The reason it is so important to the anti-Confederate folks to tie the Southern cause forever to slavery, and only slavery, is their faith that slavery delegitimizes the South's struggle for independence.
It doesn't.
The reason for demonizing the Confederacy this way is to take the focus off the sins of the United States.
Whatever claim of moral superiority the north/union/United States had/has over the South because some of its states abolished slavery when it became unprofitable, that moral authority was obliterated by northern industry's accumulation of wealth processing slave-grown cotton in its textile mills and its maritime interests' accumulation of wealth shipping slave-grown cotton to Europe.
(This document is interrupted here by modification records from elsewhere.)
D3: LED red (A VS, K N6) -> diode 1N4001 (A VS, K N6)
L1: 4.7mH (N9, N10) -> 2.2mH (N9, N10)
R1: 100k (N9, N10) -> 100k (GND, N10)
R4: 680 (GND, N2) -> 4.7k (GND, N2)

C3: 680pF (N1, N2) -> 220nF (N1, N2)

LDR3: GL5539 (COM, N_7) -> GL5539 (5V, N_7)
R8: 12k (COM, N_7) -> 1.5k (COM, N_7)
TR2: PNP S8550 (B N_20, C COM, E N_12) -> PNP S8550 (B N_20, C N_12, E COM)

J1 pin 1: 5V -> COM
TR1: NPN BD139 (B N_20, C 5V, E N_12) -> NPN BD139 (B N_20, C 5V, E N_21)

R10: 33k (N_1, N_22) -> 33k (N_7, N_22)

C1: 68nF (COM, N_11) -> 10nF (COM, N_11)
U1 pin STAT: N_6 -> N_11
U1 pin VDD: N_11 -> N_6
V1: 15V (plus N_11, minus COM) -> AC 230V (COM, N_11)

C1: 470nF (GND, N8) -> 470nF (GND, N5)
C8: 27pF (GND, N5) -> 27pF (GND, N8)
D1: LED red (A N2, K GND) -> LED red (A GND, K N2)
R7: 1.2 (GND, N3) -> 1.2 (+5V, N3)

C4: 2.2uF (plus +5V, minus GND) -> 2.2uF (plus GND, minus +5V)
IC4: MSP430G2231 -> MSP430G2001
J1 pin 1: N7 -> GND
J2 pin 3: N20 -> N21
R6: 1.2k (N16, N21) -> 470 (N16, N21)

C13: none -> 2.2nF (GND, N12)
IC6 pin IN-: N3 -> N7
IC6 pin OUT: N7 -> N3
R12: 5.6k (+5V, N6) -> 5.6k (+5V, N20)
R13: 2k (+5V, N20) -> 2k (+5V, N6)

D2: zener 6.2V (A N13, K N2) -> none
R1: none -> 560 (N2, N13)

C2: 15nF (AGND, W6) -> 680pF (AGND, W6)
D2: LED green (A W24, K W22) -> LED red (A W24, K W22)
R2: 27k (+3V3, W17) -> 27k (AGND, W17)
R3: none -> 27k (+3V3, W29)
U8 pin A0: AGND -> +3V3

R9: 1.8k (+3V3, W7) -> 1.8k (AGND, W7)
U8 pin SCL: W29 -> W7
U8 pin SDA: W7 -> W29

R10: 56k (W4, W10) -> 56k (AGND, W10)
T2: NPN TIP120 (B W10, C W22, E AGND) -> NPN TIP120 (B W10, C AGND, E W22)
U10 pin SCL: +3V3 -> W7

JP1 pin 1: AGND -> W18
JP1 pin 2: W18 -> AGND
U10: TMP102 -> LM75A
The north's moral superiority vanishes when you realize that the Confederacy had legalized slavery for four years, and the United States for 80 years -- including eight months AFTER the Confederacy ceased to exist.
The north's moral superiority vanishes when you realize that while the union army making war on the South, slaves were helping to build the U .S. Capitol in Washington D.C.
The north's moral superiority was obliterated by the military invasion of the Southern states, the barbarity with which the Union Army made war and the economic enslavement of the Southern people, black and white, for generations after the war, with purposely created poverty.
The claim of U.S. moral superiority was obliterated by the U.S. government's official policy of genocide of the Plains Indians; by herding native Americans onto reservations in conditions worse than slavery; by the internment of Japanese Americans in WWII; by the Tuskegee Syphilis experiments; by the CIA's torture and murder in Central America; by the U.S. military's herbicidal warfare program against Vietnamese civilians, and on and on and on.
The South was fighting for its political independence motivated by more than preserving its slave-based economy, but even if that had been its only motivator -- and whether or not blacks fought for the South -- the Confederacy's struggle for independence from Washington, D.C. was as legitimate as the colonies' struggle for independence from the British crown.